Lea. He knew Spencer was going to bring that up eventually. She’d been a German exchange student in Oregon, and he’d met her over a friend’s Snapchat he photobombed. Then they began talking, and once he started planning his German tour, he decided he wanted to see her. But the plan to see her when he was passing through Germany evolved into something more; she’d invited him to stay with her at her family’s house, and now he figured he might spend a few days with her.
“It’s not just that,” he wrote Spencer. “Just don’t want to be moving every day, I want to, you know, soak it in a little.”
“All right, well, we don’t have to decide right now. Let me know if Solon comes through. In the meantime, whatever happened with the sniper training?”
“I’ll tell you about it later.” The last thing Alek wanted to talk about was being here. “But basically, I’m still really bored.”
“Don’t worry. I’ll have a couple of beers for you. ”
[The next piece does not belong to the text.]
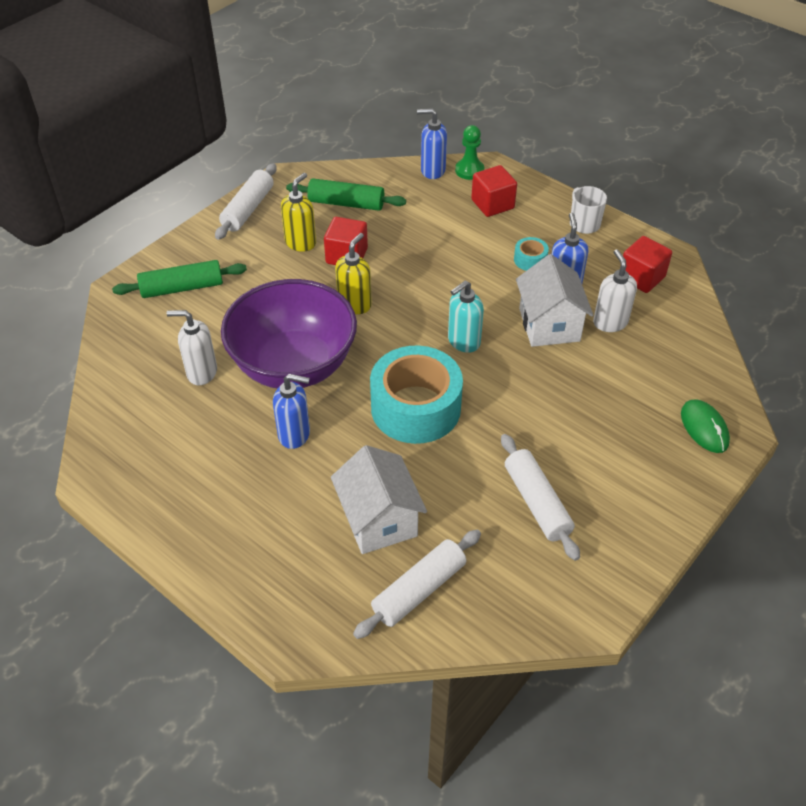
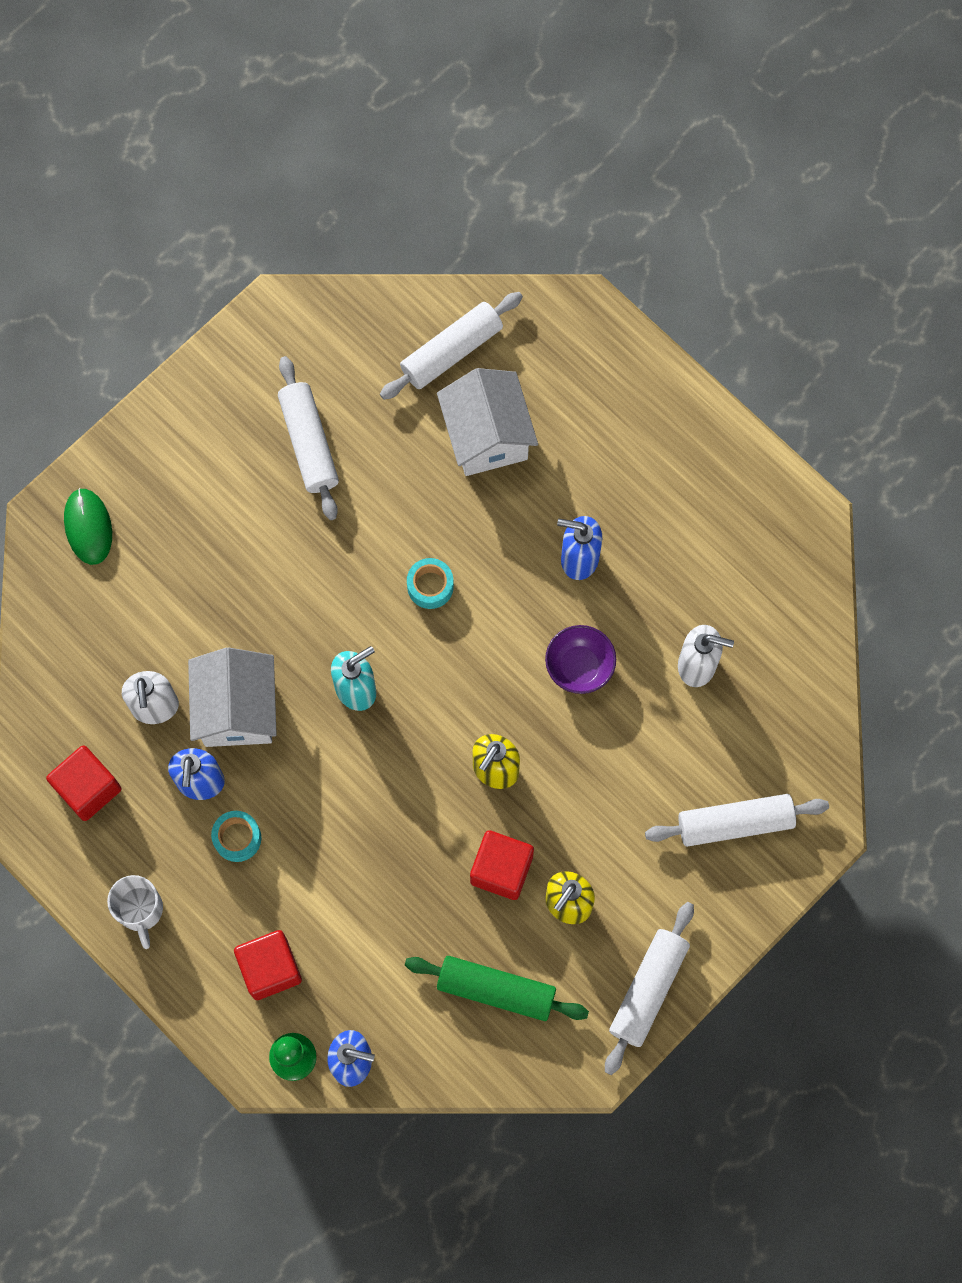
camera: 175 degrees left, 25 degrees up
(182, 288) = (735, 823): green rolling pin -> white rolling pin
(294, 366) = (579, 667): purple bowl -> purple bowl, size x0.42
(415, 408) = (430, 586): turquoise tape -> turquoise tape, size x0.42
“You piece of shit. All right, it’s midnight here. I gotta go to bed.”
“Hang in, brother, later.”
Two days later, after his shift, Alek went down to the MWR to lift weights, and decided to check his messages first. He had a Facebook message from Spencer. “Good news, I think Anthony’s coming.”
Alek had to think for a minute. Anthony? “Anthony from middle school you mean?”
“Yeah, he thinks he can get the time off. He’s just trying to get a credit card now.” That was random. Of all the people to invite. Alek hadn’t seen Anthony in what, five years, seven years? What was Anthony like now; would they all still get along?
It was good though; Spencer would have someone to travel with on his speed-of-light tour of Europe, and Alek felt okay letting them do their own thing while he went to trace his roots. He’d catch up with them for a city or two, then go back to his own spirit quest.
By the time his deployment was over, he had it pretty much figured it out: Germany, then Paris with Spencer and Anthony. Maybe Barcelona. He wasn’t quite as high on Spain as they were; mostly he wanted to get back to Germany where he could continue tracking down his own history. When he’d see the eastern side. Austria to see where his father was born. Cross the border, see Switzerland. Then Prague, where he had a cousin, and finally he’d fly out of Frankfurt. He wanted Spencer to go with him; he felt it was something important about him he wanted Spencer to see, but didn’t want to pressure Spencer to do something he didn’t want to do, but might end up doing out of duty.
So Alek decided to tell a little lie, “I actually want to do some of that EuroRail stuff too,” he wrote. That way he’d get to see Spencer, without taking Spencer off his path. Alek would go back to Germany afterward, to finish his journey on his own.
So the plan was set. He closed his computer and went to the gym. Just another month of his boring deployment, idly hoping, wishing, for some action before his adventure could begin.
FINALLY, AFTER WHAT FELT like a decade, he was done. Sitting in the belly of a C-17 Globemaster rumbling down the runway at Bagram Airfield and lifting up into the cloud cover. Someone said something about a sandstorm in Kuwait, which explained why the plane was diverted to Qatar to wait it out. Before the long flight from the Middle East to Texas for demobilization, they had to stop in Germany to refuel. Such a roundabout way, he thought. He was on his way to see his roots, and there they were, right out the window, almost close enough to touch, but the path took him all the way back to the US first before he was free.